Wim Leers, the creator of the CDN module has provided a tool called File Conveyor which automatically scans a selected directory and uploads files based on rules as and when they are created/updated. It then gets the CDN URL from Rackspace and stores this information in an sqlite database. If the file doesn't exist in the sqlite database Drupal will use the standard URL to your files directory.

File Conveyor

File Conveyor is a daemon written in Python to detect, process and sync files.

I had no end of problems getting File Conveyor set up on our Rackspace dedicated server running Red Hat. One of the main issues seems to be around the fact that Rackspace UK uses slightly different settings (i.e. auth URL).

But first things first is that you need to do is get Python 2.5+ installed. Red Hat comes with Python 2.4 set up. Unfortunately File Conveyor requires at least 2.5.

Installing an upgraded Python

To avoid any potential problems with overwriting Python 2.4 I chosen to do an alt install from the source so that two concurrent versions can run side-by-side with 2.4 being the default.

yum -y install gcc
wget http://python.org/ftp/python/2.6.5/Python-2.6.5.tgz
tar zxvf Python-2.6.5.tgz -C /usr/src && cd /usr/src/Python-2.6.5
./configure
make
make altinstall

If you run the python command you should be told that you are running Python 2.4.3. But if you run the command python26 (note the 26 on the end) you should be told that you are running Python 2.6.5.

GIT

You will need GIT to clone the File Conveyor files from Github.

I found that the most recent Wim Leers release (2012-11-20) didn't work for me, I was getting errors with no error message. I am sure this will probably work for people who aren't using the UK Rackspace Cloud Files service.

The one that I did find to work is Chris Ivens no-delete fork.

Change to the directory where you want to run File Conveyor and run the following command:

git clone https://github.com/chrisivens/fileconveyor.git -b no-delete

This will download all the files from Git Hub. You will then need to run the setup.py file to install all the necessary dependencies.

python26 setup.py install

This will install Django and all the dependencies that are required for the various transport mechanisms provided by File Conveyor.

Once it has finished, change to the fileconveyor directory and create a copy of the config.sample.xml file and call it config.xml.

The settings in this file should be pretty self-explanatory although the example doesn't have an example of the "cumulus" transport settings under servers. View full config on PasteBin.

You can set up different containers for different files, so any files in XXX directory are put in to container YYY whereas all other files are adding in to container ZZZ by creating different rules and servers.
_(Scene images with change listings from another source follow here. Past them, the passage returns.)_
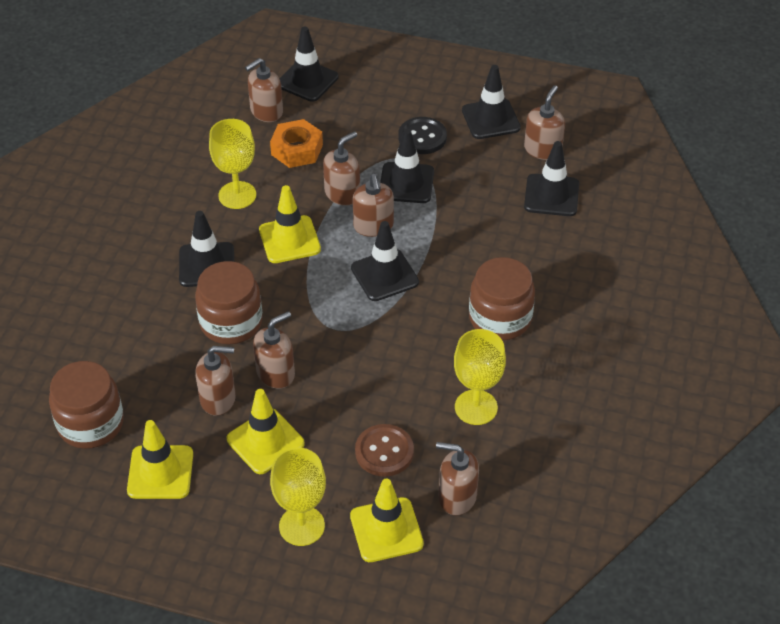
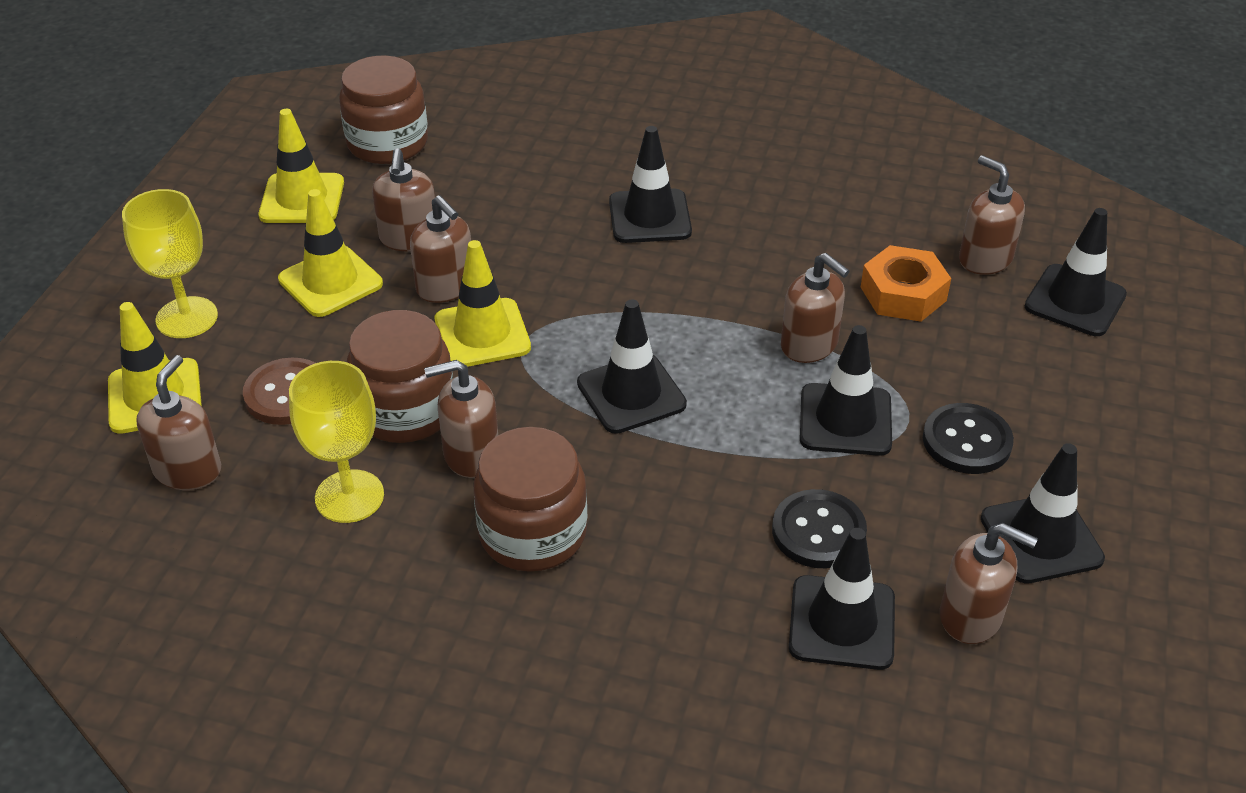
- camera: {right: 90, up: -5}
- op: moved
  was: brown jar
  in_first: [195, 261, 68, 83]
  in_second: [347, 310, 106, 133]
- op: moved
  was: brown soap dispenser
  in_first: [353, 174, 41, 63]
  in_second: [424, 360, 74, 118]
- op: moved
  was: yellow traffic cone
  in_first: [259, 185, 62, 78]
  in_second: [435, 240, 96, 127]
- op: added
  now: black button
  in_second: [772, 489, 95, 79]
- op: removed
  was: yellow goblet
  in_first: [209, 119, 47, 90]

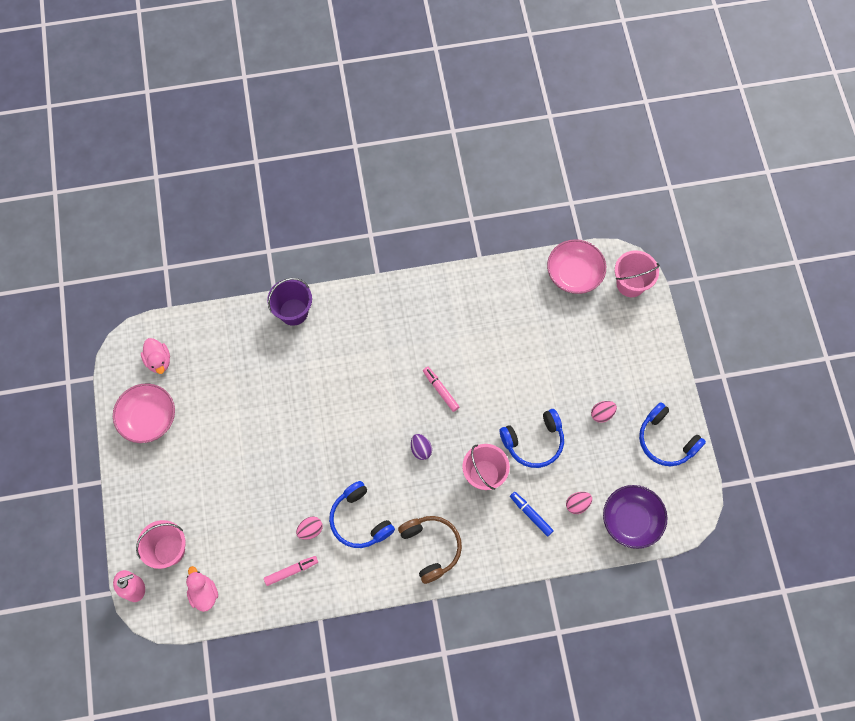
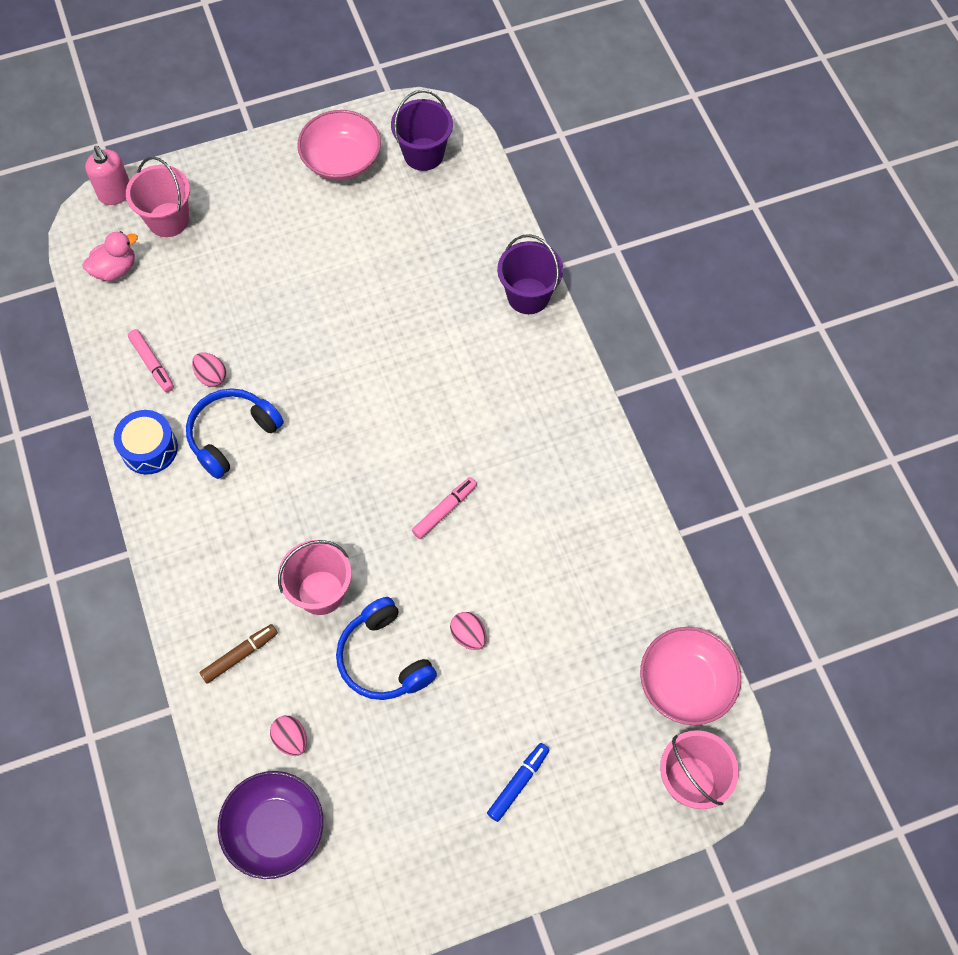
- camera: {right: 80, up: -5}
- op: added
  now: blue drum
  in_second: [114, 410, 64, 65]
- op: added
  now: brown marker
  in_second: [199, 624, 79, 60]
- op: replaced
  was: pink duck
  now: purple bucket
  in_first: [141, 338, 29, 36]
  in_second: [391, 90, 62, 81]
- op: moved
  was: pink egg
  in_first: [591, 401, 26, 22]
  in_second: [450, 612, 37, 38]
- op: moved
  was: blue marker
  in_first: [510, 492, 44, 45]
  in_second: [487, 743, 62, 79]
- op: removed
  was: brown headphones
  in_first: [398, 516, 64, 68]
- op: removed
  was: purple egg
  in_first: [411, 434, 21, 26]
- op: removed
  was: blue headphones
  in_first: [639, 402, 67, 64]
But if you do this you will need to make sure that your theme CSS files are put in to the same container as the images they point to otherwise you will end up with broken relative links. The alternative is to use full URLs to images in your CSS files.

I would recommend changing the location of the fileconveyor.pid in the settings.py file. I used a relative path of:

PID_FILE = './fileconveyor.pid'

Then all you need to do is run python26 arbitrator.py. It can take a while to scan all the files in your directory especially if your site is large and has a lot of uploads.

Once you have File Conveyor up and running properly you can run arbitrator.py in the background by running the following command:

nohup python26 arbitrator.py &

Configuration of CDN module

In your Drupal site, go to admin/settings/cdn/details. On this page, set the Mode to File Conveyor.

For the Mode-specific settings, set the paths for the PID file and the Synced files database. These should be the full paths including the filename. E.g.

/var/run/fileconveyor/fileconveyor/fileconveyor.pid

Save and go to the General tab and enable the Testing mode to make sure everything is working as expected. When on the CDN pages you will get a message letting you know the current status of File Conveyor.

Comments

Great article, I've been desperately trying to find a good solution for working with a shared file system in AWS/EC2 for a Drupal 6 site and this is extremely useful!